Men and women should both get a colon screening. A colonoscopy is performed while the patient is under general anesthetic. While unconscious, the patient’s large intestine is examined through an endoscope to identify any problems that might be present. Although it can be used to catch signs of inflamed tissue, ulcers, and bleeding, the colonoscopy also screens for colorectal cancer, which according to OSF and the American Cancer Society, is the second leading cause of cancer-related death in the United States. Colorectal cancer is also the fourth most common cancer in men and women.

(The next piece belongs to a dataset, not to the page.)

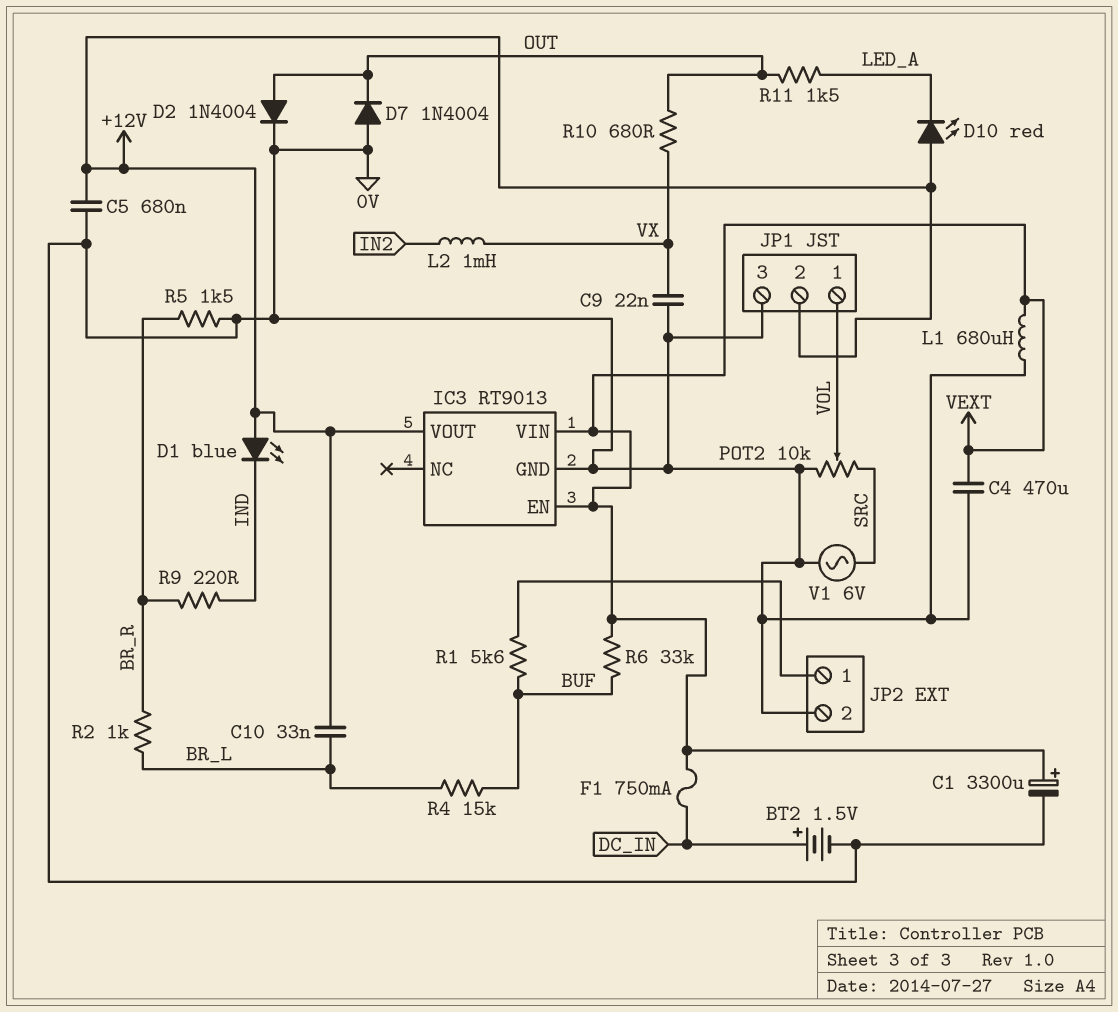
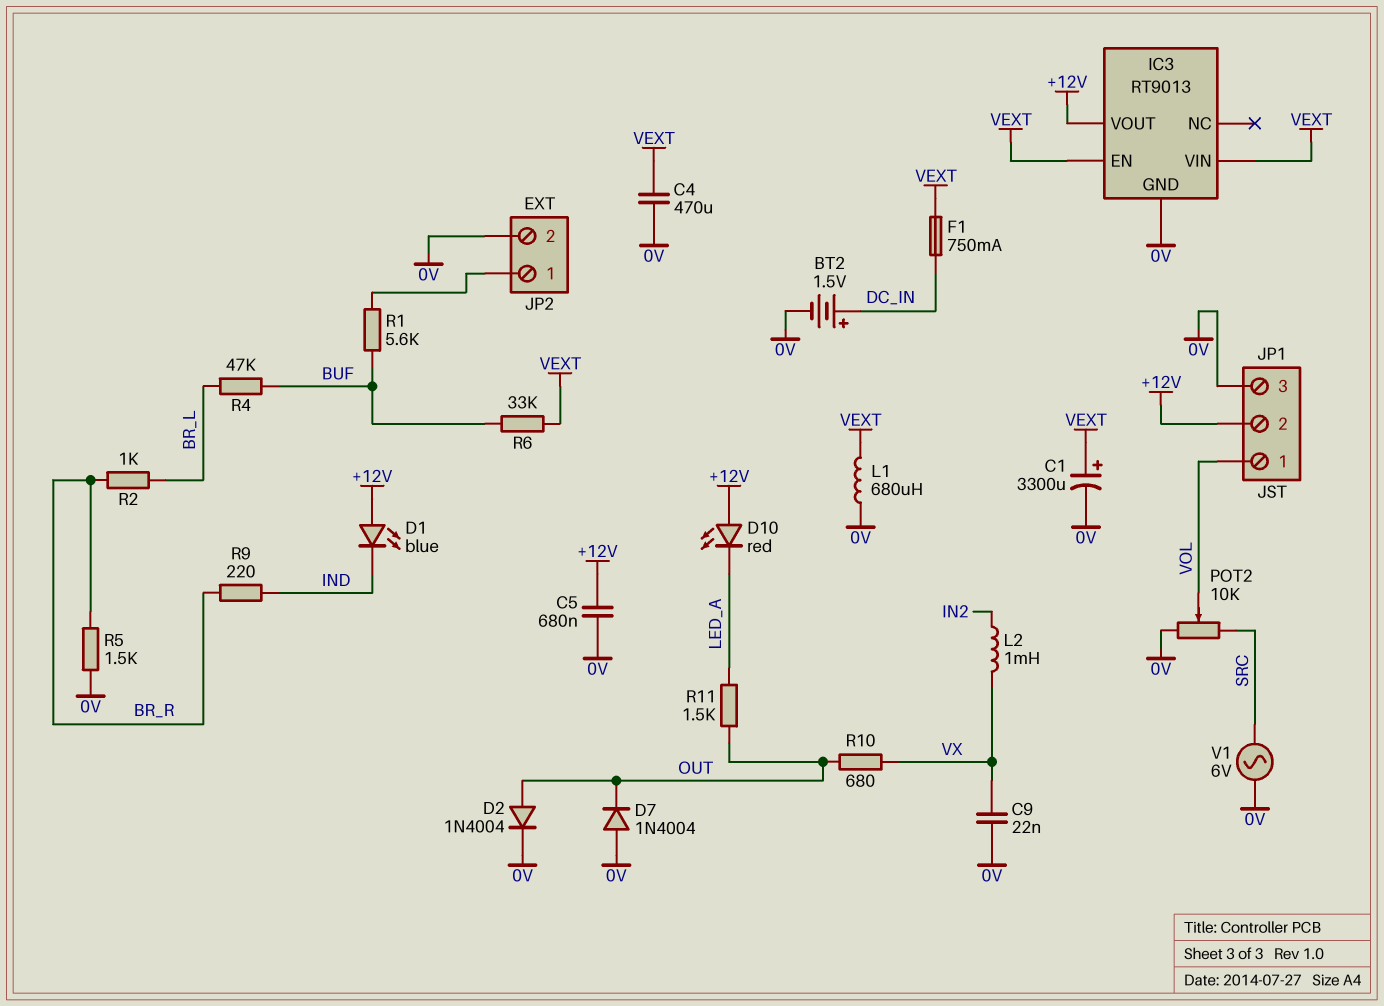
C10: 33nF (+12V, BR_L) -> none
R4: 15k (BR_L, BUF) -> 47k (BR_L, BUF)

The endoscope, or colonoscope, used during a colonoscopy is a long, flexible tube capable of not only providing visuals to the physician through its camera, it can also be used to irrigate, suction, and inject air, while it doubles as a vehicle for surgical instruments, should any tissue or polyps need to be removed for further examination.
A colonoscopy typically takes less than a half-hour to perform. Preparation for it usually begins the day before, with the patient abstaining from solid foods for the entire day or more leading up to the test. Only clear liquids should be ingested during this period. One’s doctor may suggest an enema or laxative as well.
While the colonoscopy is the main colon screening, there are different types besides. “The other tests are the flexible sigmoidoscopy, which is similar to a colonoscopy but performed without sedation and only looks at part of the colon,” Kari says. “Then there is the fecal occult blood test (FOBT). The FOBTs are kits that are sent home with the patient. The patient collects their specimen via the instructions and mails it into the lab for processing.”
Think of others
Although Kari and the other nurses and doctors at OSF HealthCare want you to think of your health this season, there is definitely still a selfless aspect of getting vaccinations and screenings completed.
While a flu vaccine can keep you from getting sick, it has the added benefit of preventing you from becoming a carrier of the flu and spreading it to those around you. Some people are more susceptible to the negative effects of the flu virus, such as older adults, young children, and people with chronic health conditions.
Getting yourself screened for cancer will benefit your loved ones, as it will set their minds at ease as well as better ensure you will be around longer.
Remember, when you protect your health this season, you are helping to protect the health of those around you.